Tax lien certificates are sold in many states as a way of collecting delinquent property taxes. You can purchase the certificates from the tax collector's office in the county where the tax-delinquent property is located. If you are a patient investor, this is usually a good investment because the statutory interest applied to delinquent property taxes is often between 10 and 12 percent.

County Tax Collectors

Find out where tax lien certificates are sold. Only 29 states sell tax lien certificates, with Arizona and Florida being the most prominent. California is one of the states where county tax collectors are not allowed to sell tax lien certificates. In states that allow the sale of tax lien certificates, you must look for sale information from the county tax collector. Sales usually take place once a year and are done by public auction.

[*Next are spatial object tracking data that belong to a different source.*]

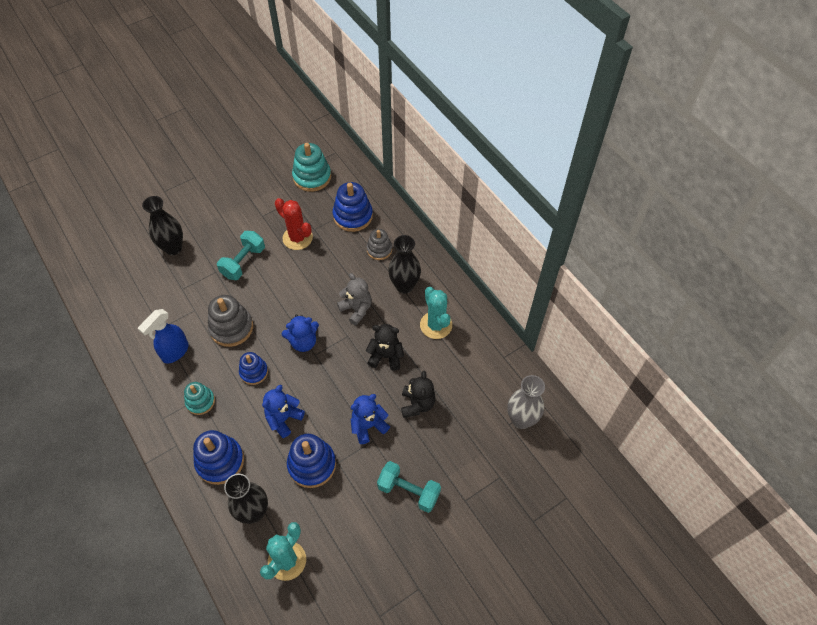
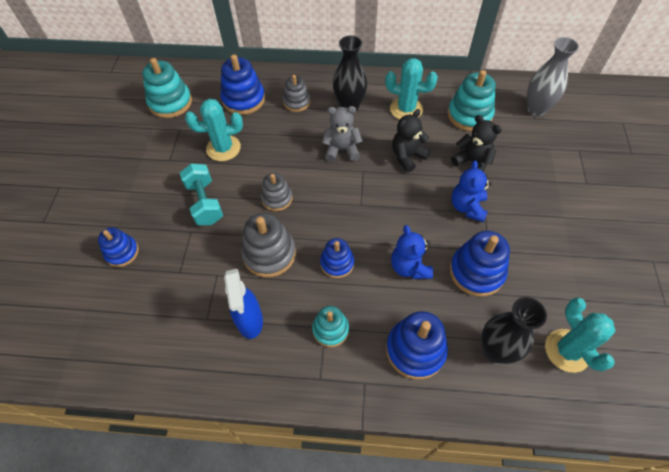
camera: 50 degrees left, 0 degrees up
(173, 248) = (122, 252): black vase -> blue stacking toy
(280, 300) = (277, 198): none -> grey stacking toy
(297, 238) = (223, 148): red cactus -> turquoise cactus
(303, 342) = (339, 206): blue teddy bear -> none
(408, 491) = (553, 215): turquoise dumbbell -> none
(469, 373) = (469, 115): none -> turquoise stacking toy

Purchasing Tax Lien Certificates

Find the auction bidding requirements for tax lien certificates on the tax collector’s website. Register for the auction online by providing your name, address and other contact information. You will also have to complete an IRS W-9 form and submit a deposit, which is usually 10 percent of your anticipated bid or a required minimum. For example, Maricopa County requires a minimum deposit of $500, while Miami-Dade County requires a $5,000 minimum deposit. After completing the registration process, you will receive an access or ID number to use in the online auction.

Waiting Period

When a tax lien certificate is sold, the property owner can redeem the certificate -- that is, pay the delinquent tax plus the statutory interest. The redemption time period varies by state. For example, in Arizona, a property owner has three years from the date of sale to redeem; in Florida, the property owner has two years. This is the waiting period that requires patience. All county tax collectors advise purchasers of tax lien certificates not to contact the property owners during the waiting period. Doing so can violate a state's debt collection laws and can result in you being barred from future tax certificate sales.

Tax Deed Sales

If the property owner fails to redeem the tax lien certificate by the state's deadline, your next step as purchaser of the certificate is to conduct a tax deed sale. This procedure will also vary by state. For example, Arizona law requires a lawsuit filed in the Superior Court to foreclose on the tax lien and acquire the deed to the property. In Florida, a tax deed sale is conducted at a public auction administered by the county clerk's office. Unless the property owner takes action during this process to redeem the tax lien certificates, the property will be sold to pay the lien. If there are no bidders to purchase the property, you will receive the deed to the property.